Like everyone I spoke to, Petrovic says Otpor changed his life. “Everything was grim and grey in Serbia. War. Inflation. Sanctions,” he says. “And suddenly out of nowhere came this energy. It’s a beautiful story. It’s the story of my life.”
I remember those victorious days well. I landed at Belgrade airport during the height of the demos and turned on my mobile phone. A message popped up about Milosevic – Gotov je – he’s finished. I laughed because I knew it was from the Otpor kids. I got 10 more messages in the next half hour, all the same. Gotov je.
After they had forced Milosevic from power, Otpor’s leaders received requests for help from democracy activists in other countries. But eventually Otpor fizzled out as a political party, and Djinovic and Popovic decided to establish Canvas, which sees itself as an educational institution.
Their training works as follows: activists will hear about Canvas (“It’s a small world, the world of non-violent struggle,” says one worker) and come to Belgrade. In 2009, Mohamed Adel was already working in Cairo with the April 6 movement, but felt he was stagnating. He had seen a pirated copy of Bringing Down a Dictator, a 2001 documentary depicting Otpor’s work, and contacted the Serbs. He spent a few weeks training in Belgrade in April 2009, using “power graphs” (invented by Djinovic) to demonstrate how to spot weakness in government (in the case of Egypt, it was military), how to target media and other institutions, and how to respond with non-violence.

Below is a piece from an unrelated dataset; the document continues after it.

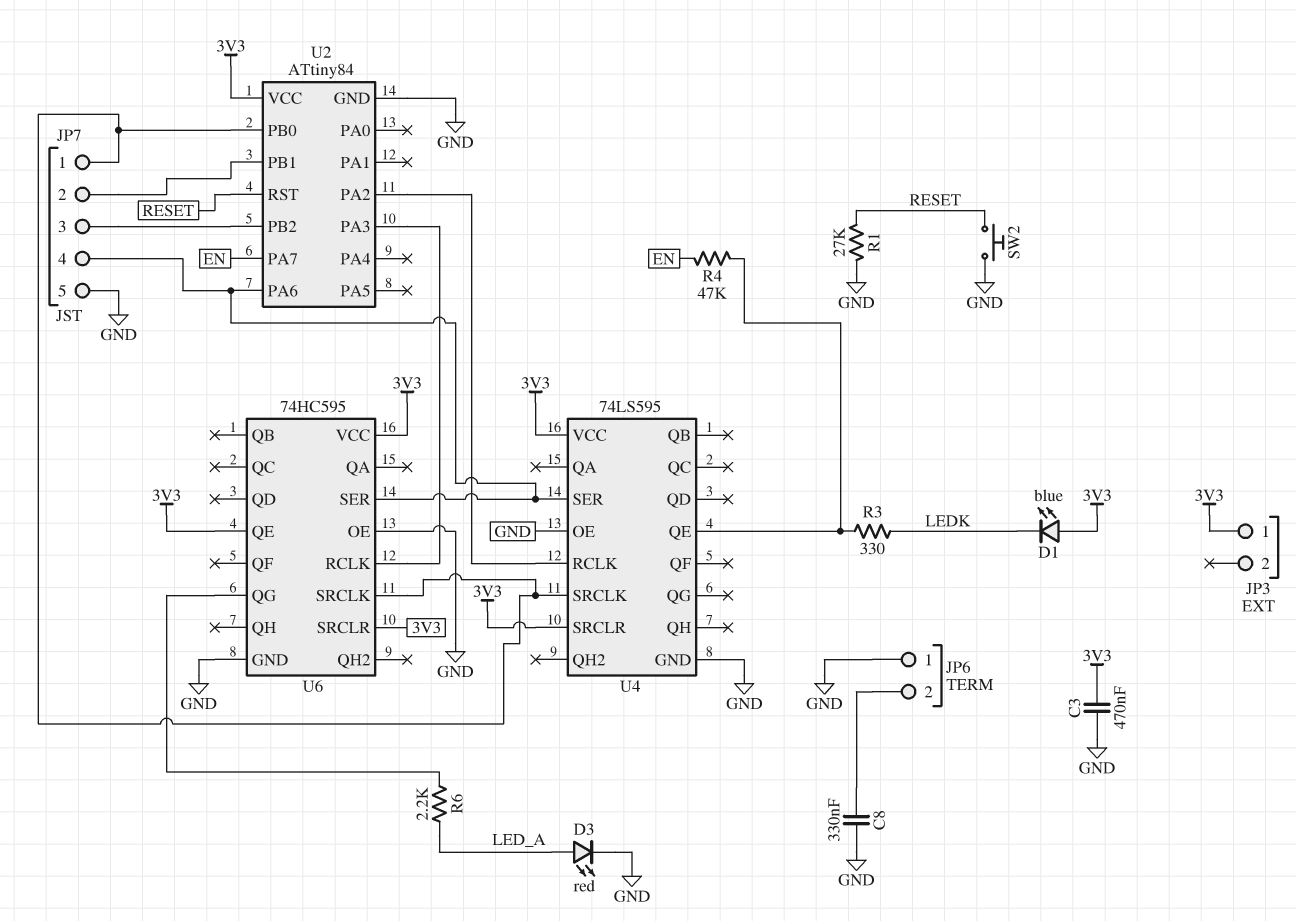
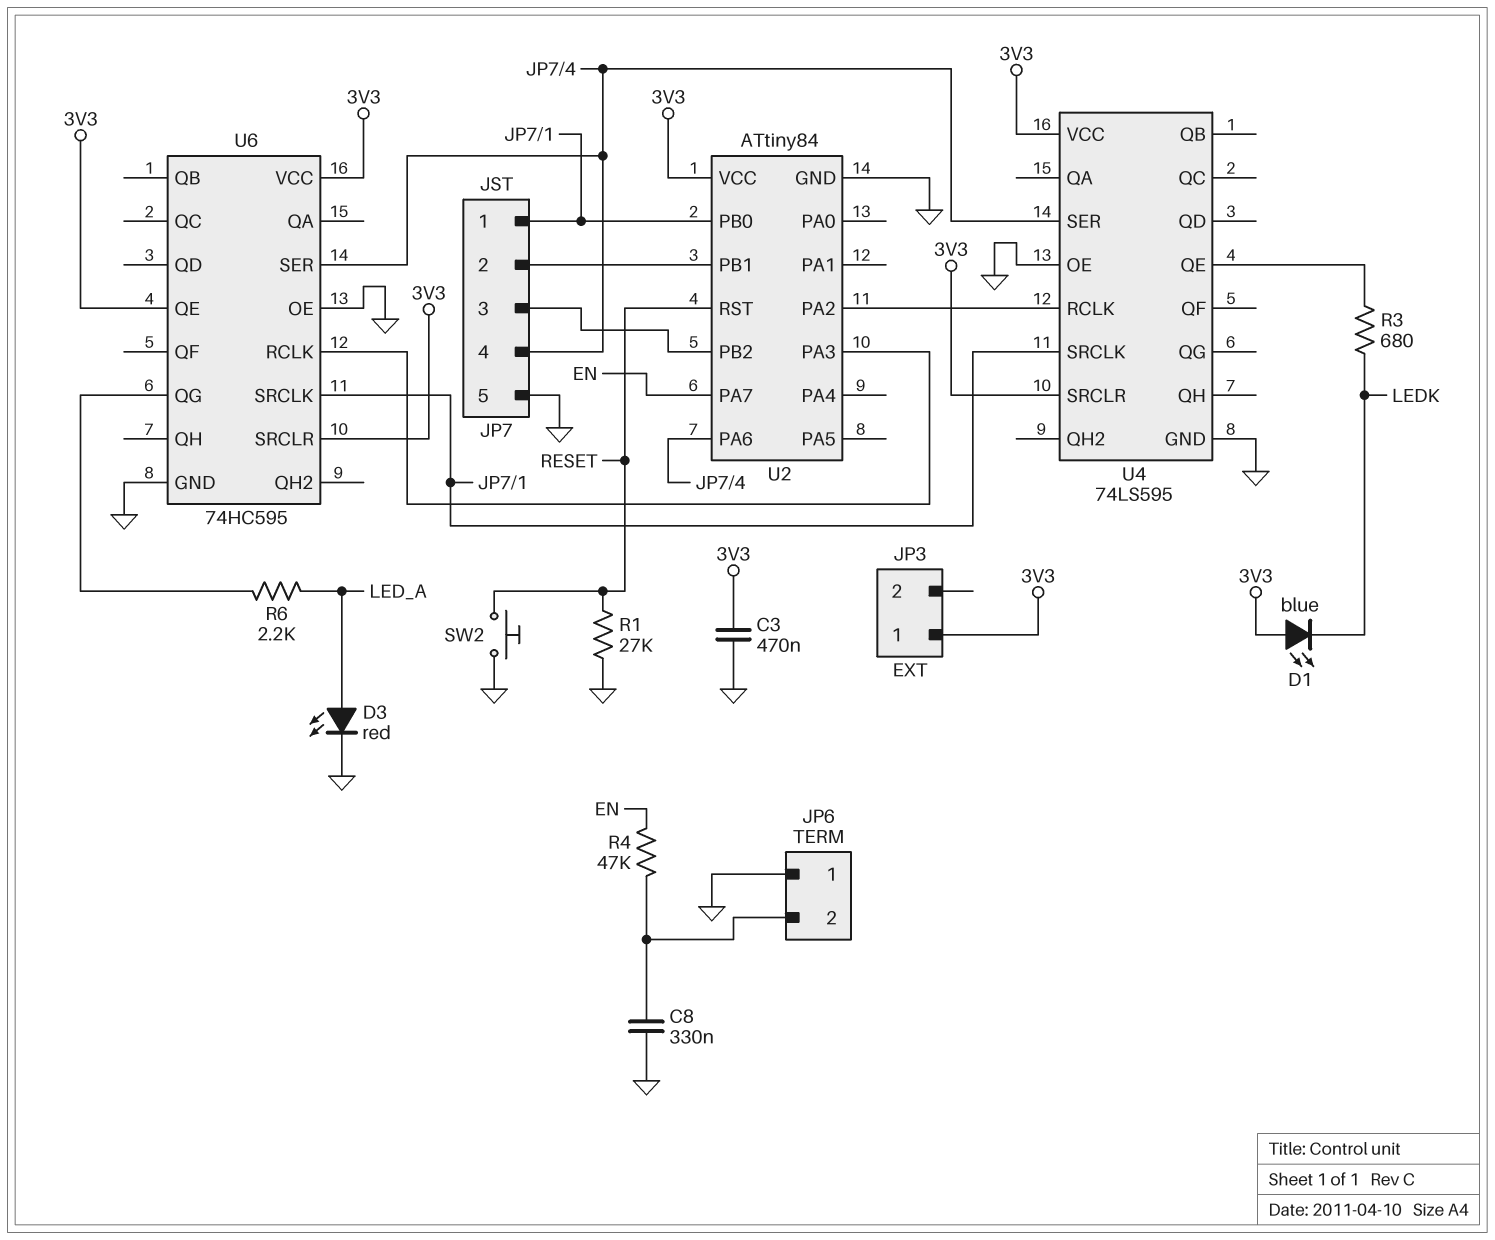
R3: 330 (LEDK, U4/QE) -> 680 (LEDK, U4/QE)
R4: 47k (EN, U4/QE) -> 47k (EN, JP6/2)

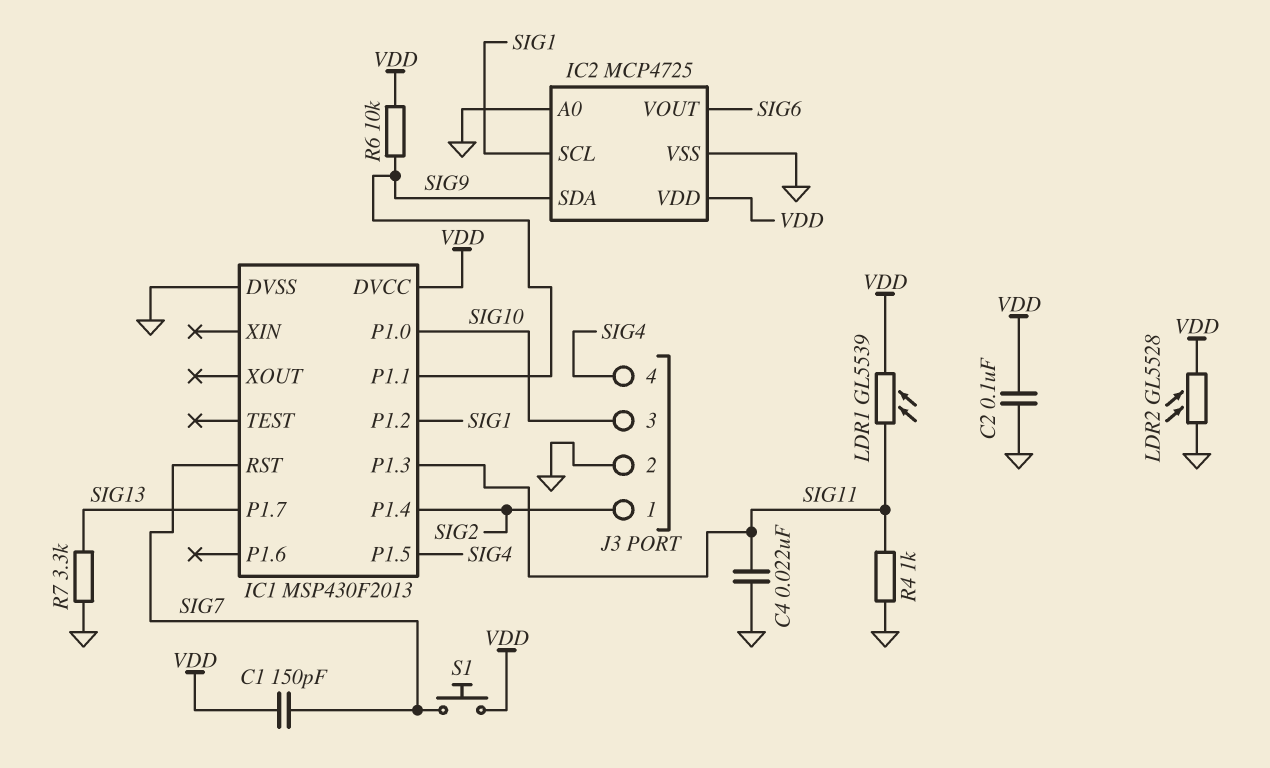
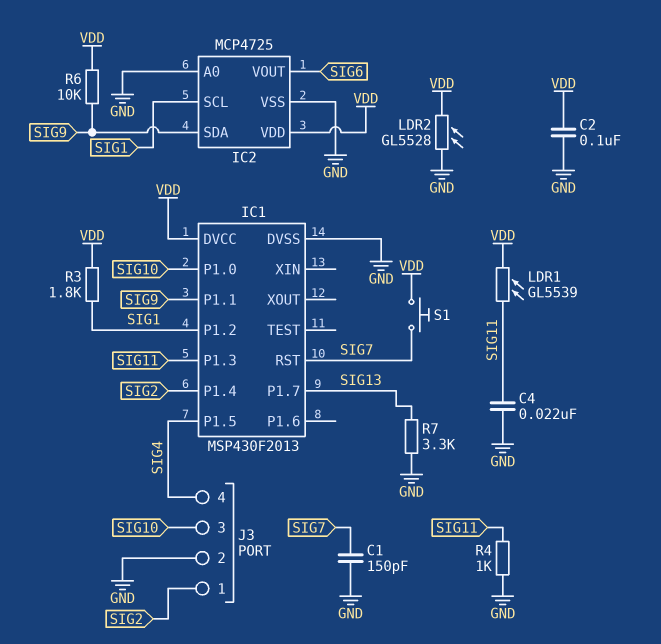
C1: 150pF (SIG7, VDD) -> 150pF (GND, SIG7)
R3: none -> 1.8k (SIG1, VDD)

When Adel returned to Cairo, he brought more copies of Bringing Down a Dictator subtitled in Arabic, and the Canvas textbooks. He then passed on the word. Shortly before the fall of Mubarak, a pamphlet largely modelled on the Canvas teachings was printed in Cairo, the main point being, as Popovic points out, “to fraternise with police and maintain non-violent discipline”.
“It took Gandhi 30 years to overthrow the regime; it took us 10 years; it took the Tunisians a month and a half; and it took the Egyptians 19 days,” says Popovic. “This is democratic blitzkrieg.”
Later that day, we head to Belgrade University to see the department they are setting up where graduate students will be able to study for an MA in strategy and methods of non-violent social change. Popovic, a visiting professor, drives me to the campus in his cluttered green Mercedes with the licence plate 007.
A friend told me she saw Popovic recently at a friend’s birthday party and he spent the whole night in front of the TV watching the Egyptian demos with a huge smile on his face. When it works, it really works, he tells me.
But it’s not the usual career choice: revolutionary. Stuck in the usual heavy Belgrade traffic, I ask him why he does it, spending one-third of the year travelling to remote locations to train activists. Growing up, the child of two journalists, Popovic said he wanted to travel around the world making films about fish. He’s uncharacteristically quiet for a moment while he thinks about his response.
“Working with activists is the best job on the planet,” he says. “These risk-takers – people who are not thinking of themselves, but of the lives of their children or future generations…” He cuts up two cars as he moves into the fast lane. “I can’t tell you how much I love it. Seeing people move from fear to enthusiasm, from helplessness to commitment … it’s awesome.”